Trieste was one of the oldest parts of the Habsburg Monarchy from 1382 until 1918. In the 19th century, it was the most important port of one of the Great Powers of Europe. As a prosperous seaport in the Mediterranean region, Trieste became the fourth largest city of the Austro-Hungarian Empire (after Vienna, Budapest, and Prague). In the fin-de-siecle period, it emerged as an important hub for literature and music. However, the collapse of the Austro-Hungarian Empire and Trieste’s union to Italy after World War I led to some decline of its «Mittel-European» cultural and commercial importance. Enjoying an economic revival during the 1930s and throughout the Cold War, Trieste was an important spot in the struggle between the Eastern and Western blocs. Today, the city is in one of the richest regions of Italy, and has been a great centre for shipping, through its port (Port of Trieste), shipbuilding and financial services.

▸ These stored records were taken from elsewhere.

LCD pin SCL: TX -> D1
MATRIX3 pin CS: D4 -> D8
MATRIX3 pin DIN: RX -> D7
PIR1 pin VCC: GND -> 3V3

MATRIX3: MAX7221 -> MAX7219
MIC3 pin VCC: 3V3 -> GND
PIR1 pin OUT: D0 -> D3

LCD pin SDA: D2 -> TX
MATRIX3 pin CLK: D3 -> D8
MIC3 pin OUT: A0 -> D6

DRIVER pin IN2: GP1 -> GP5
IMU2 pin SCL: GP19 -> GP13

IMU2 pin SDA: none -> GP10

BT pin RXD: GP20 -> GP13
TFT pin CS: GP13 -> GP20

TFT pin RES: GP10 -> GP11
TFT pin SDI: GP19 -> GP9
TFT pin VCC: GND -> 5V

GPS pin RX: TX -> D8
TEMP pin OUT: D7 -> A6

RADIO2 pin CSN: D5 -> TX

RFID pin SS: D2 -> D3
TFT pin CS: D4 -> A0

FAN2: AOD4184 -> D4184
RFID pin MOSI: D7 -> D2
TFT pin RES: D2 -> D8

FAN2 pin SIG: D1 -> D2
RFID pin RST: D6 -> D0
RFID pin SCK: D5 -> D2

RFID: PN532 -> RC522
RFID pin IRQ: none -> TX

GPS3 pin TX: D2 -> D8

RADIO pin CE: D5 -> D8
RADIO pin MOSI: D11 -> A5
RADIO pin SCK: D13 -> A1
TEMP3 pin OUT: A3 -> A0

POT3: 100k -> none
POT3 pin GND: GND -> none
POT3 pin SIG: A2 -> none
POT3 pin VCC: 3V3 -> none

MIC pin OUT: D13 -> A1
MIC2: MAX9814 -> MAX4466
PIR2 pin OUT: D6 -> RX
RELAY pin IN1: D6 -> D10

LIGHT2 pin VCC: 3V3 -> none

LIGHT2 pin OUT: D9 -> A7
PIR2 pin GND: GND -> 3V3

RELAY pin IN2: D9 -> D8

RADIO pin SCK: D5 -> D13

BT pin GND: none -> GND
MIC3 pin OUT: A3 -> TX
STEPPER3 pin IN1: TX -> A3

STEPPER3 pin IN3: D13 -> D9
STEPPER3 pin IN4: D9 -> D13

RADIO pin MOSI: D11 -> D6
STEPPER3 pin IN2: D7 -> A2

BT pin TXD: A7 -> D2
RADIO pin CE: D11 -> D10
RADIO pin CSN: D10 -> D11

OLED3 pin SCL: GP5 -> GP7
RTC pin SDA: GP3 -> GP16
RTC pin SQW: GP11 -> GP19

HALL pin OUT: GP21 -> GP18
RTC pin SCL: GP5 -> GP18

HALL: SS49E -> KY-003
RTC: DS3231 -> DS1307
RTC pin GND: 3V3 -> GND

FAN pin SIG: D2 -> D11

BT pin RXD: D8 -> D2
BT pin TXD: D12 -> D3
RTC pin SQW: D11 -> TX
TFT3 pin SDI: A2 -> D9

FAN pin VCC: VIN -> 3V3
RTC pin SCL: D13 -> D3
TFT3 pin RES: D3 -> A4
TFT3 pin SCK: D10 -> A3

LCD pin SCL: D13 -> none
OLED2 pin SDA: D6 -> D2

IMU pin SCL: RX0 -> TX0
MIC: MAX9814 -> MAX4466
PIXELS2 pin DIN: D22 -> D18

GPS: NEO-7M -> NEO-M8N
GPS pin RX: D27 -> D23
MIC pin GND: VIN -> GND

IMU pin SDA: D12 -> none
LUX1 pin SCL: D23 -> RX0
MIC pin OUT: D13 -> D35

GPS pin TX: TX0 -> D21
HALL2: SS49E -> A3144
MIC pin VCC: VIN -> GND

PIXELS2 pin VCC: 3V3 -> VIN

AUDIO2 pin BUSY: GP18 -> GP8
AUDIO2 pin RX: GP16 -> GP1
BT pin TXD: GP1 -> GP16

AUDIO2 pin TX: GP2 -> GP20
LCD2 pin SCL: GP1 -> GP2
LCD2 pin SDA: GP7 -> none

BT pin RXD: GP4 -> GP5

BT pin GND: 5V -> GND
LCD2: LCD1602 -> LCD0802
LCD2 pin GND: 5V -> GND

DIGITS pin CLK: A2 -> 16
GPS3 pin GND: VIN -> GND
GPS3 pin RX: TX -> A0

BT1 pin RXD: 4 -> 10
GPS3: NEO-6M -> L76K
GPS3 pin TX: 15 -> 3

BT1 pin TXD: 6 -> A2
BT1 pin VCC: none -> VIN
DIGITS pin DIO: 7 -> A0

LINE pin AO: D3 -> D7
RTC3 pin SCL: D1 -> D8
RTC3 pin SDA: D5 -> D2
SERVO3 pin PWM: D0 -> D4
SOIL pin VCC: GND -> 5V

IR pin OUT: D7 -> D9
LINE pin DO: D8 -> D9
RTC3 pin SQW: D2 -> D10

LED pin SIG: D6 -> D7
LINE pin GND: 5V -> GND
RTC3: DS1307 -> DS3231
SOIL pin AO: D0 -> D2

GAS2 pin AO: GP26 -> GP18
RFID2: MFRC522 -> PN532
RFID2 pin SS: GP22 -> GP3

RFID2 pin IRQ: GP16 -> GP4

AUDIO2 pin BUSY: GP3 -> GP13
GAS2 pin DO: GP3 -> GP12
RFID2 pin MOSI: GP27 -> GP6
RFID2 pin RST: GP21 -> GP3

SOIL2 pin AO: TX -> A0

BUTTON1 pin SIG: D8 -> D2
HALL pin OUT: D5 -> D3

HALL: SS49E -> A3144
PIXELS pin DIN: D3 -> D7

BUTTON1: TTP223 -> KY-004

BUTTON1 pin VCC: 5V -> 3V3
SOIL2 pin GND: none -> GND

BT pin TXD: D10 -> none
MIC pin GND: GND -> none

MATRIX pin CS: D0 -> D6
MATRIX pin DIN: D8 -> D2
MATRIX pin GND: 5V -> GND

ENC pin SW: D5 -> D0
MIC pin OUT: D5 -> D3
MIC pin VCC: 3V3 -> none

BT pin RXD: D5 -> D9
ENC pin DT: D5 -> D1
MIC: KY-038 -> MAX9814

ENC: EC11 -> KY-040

Originally an Illyrian settlement the town was later captured by the Carni. From 177 BC Tergeste was under the Romans. It was granted the status of colony under Julius Caesar, who recorded its name as Tergeste in his Commentarii de bello Gallico (51 BC). During Roman times, Tergeste was defined an «Illyrian city» by Artemidorus of Ephesus, a Greek geographer, and «Carnic» by Strabo.
In imperial times the border of «Roman Italia» moved from the Timavo river to Formione (today Risano (it)). Roman Tergeste flourished due to its position on the road from Aquileia, the main Roman city in the area, to Istria, and as a port, some ruins of which are still visible. Augustus built a line of walls around the city in 33-32 BC, while Trajan built a theatre in the 2nd century AD.
In the Early Christian era Trieste continued to flourish, and after the end of the Western Roman Empire (in 476), it became a Byzantine military outpost. In 567 AD the city was destroyed by the Lombards in the course of their invasion of northern Italy. In 788 it became part of the Frankish kingdom, under the authority of their count-bishop. From 1081 the city came loosely under the Patriarchate of Aquileia, developing into a free commune by the end of the 12th century.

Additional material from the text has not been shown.